Sul piano finanziario esiste una differenza enorme tra equity e capitale di debito. Diciamo però che esistono degli strumenti ibridi tra i due estremi. Diciamo anche che all'interno di una limited partnership che in genere è la forma contrattuale più diffusa per costruire i fondi si possono escogitare tecniche per rendere asimmetrico il rischio (e quindi anche il potenziale guadagno) tra i soggetti che partecipano come quotisti. Quindi anche chi apporta capitale formalmente di rischio può avere dei privilegi* rispetto agli altri limited partners, secondo il meccanismo dei preferred partners, e tutti quanti i limited partners hanno privilegi rispetto al General Partner, che invece si sobbarca i maggiori rischi in vista di una divisione dei profitti, o meglio della eventuale quota di profitti che sorpassa un rendimento minimo garantito che è destinato ai limited partners anche a scapito dello stesso capitale del GP, maggiormente favorevole al GP stesso (classica è una divisione 80% contro 20%). Per intenderci: a volte la differenza sostanziale tra quotista e creditore finanziario di un fondo può sbiadirsi di fronte a certi accordi contrattuali, questo lo dico per onestà per testimoniare che Campopiano ha detto una cosa meno assurda di quanto appaia, pur non essendo un giornalista che apprezzo in modo particolare. Sulla carta un osservatore che conosca in linea generale la differenza tra equity e debito potrebbe tranquillamente considerare una barzelletta stabilire solo all'ultimo momento la quota di leva finanziaria di una operazione, cosa che di solito viene attentamente studiata prima e con rigore, pena dare l'idea di una operazione organizzata alla cavolo di cane. Esistono dei modi per accorciare queste differenze, diciamo.

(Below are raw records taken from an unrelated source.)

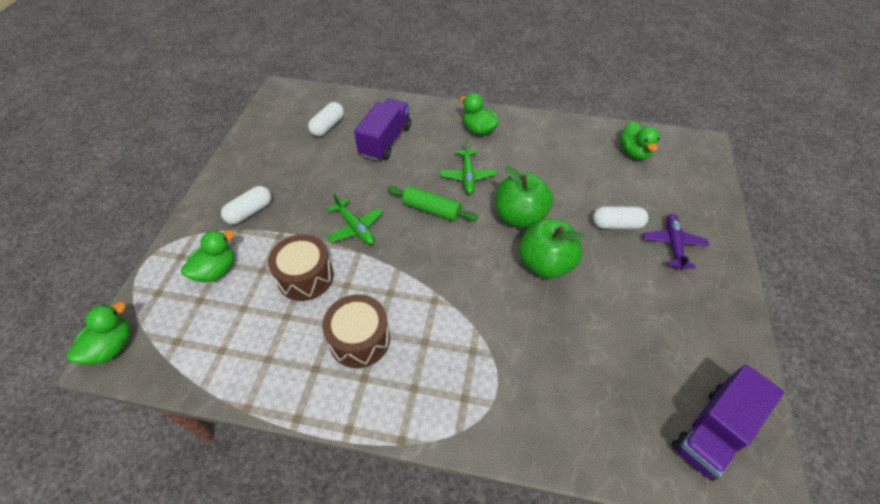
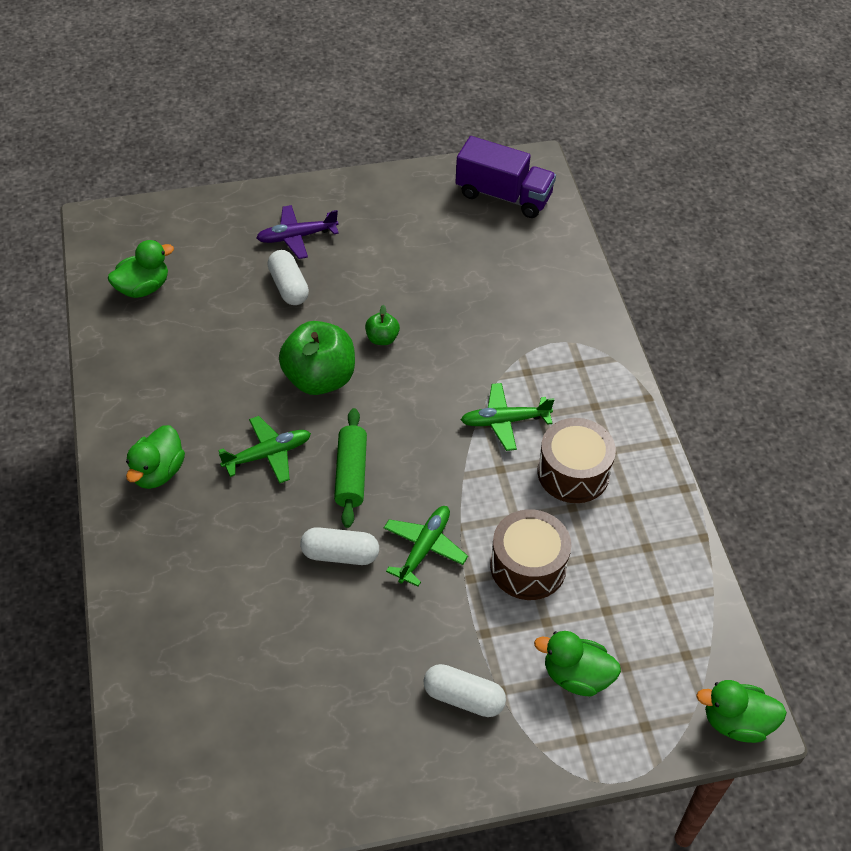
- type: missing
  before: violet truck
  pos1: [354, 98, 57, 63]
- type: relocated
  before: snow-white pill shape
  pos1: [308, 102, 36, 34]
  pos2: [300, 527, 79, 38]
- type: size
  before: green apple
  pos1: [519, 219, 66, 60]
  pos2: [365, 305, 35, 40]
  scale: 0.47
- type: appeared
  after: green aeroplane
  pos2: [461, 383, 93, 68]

Rimane il fatto che però in linea generale più forte è la quota a titolo di finanziamento, più alta è la leva, con tutto quello che ne consegue di non positivo, francamente. Dico la verità, non ho apprezzato l'atteggiamento di quei giornalisti che semplicisticamente hanno fatto leva sulla "potenza" di Huarong a prescindere dai tanti "caveat" che in un caso come questo sono ovvi. Tra l'altro io rimango dell'idea che se un soggetto governativo importante fa parte sin dall'inizio di una cordata significa che ha già avuto un via libera, alla schizofrenia del governo non ho mai creduto. Non nascondo che la mia opinione sul grado di coinvolgimento di Huarong si situa su un livello minimale: non mi meraviglierei se si limitasse o a una gestione di fondi fiduciari altrui oppure a un appoggio tecnico di fornitura di liquidità in valuta estera con immediata compensazione interna, ciò appunto per permettere a soggetti impossibilitati a causa della mancanza di autorizzazione di partecipare. In questi casi guadagnerebbe una commissione senza rischi, perché non si tratterebbe di un finanziamento classico, ma solo di un "servizio". Per il resto credo che indubbiamente questa sia una operazione simile a un leverage buyout, spero che la leva non sia eccessiva. Il corteo di finanziatori e investitori raccolti da Yong si saranno come detto ritagliati delle garanzie tali da addossare al GP i maggiori rischi (e quindi i maggiori guadagni potenziali). Possibile che il maggior ottimismo cinese abbia consentito di organizzare una operazione parzialmente a leva a tassi meno proibitivi di quelli che sicuramente sarebbero stati offerti in Occidente.
Onestà vuole che si avverta del fatto che in operazioni di questo genere i rischi non sono indifferenti e non possono essere paragonati a quelli di sicuro inferiori insiti nelle classiche acquisizioni da parte di grossi soggetti interessati a fare sinergie di marketing nei confronti del consumatore finale: se il "piano di sviluppo" non va per il verso giusto possono nascere dei problemi. Escluderei che la formula che abbiamo di fronte preveda attualmente la partecipazione di soggetti industriali e commerciali.
*quando uso il termine "privilegio" in questo post faccio riferimento a un profilo di rischio più basso a fronte di un potenziale rendimento parimenti più basso, anche all'interno della categoria dei quotisti che in teoria apportano tutti "equity".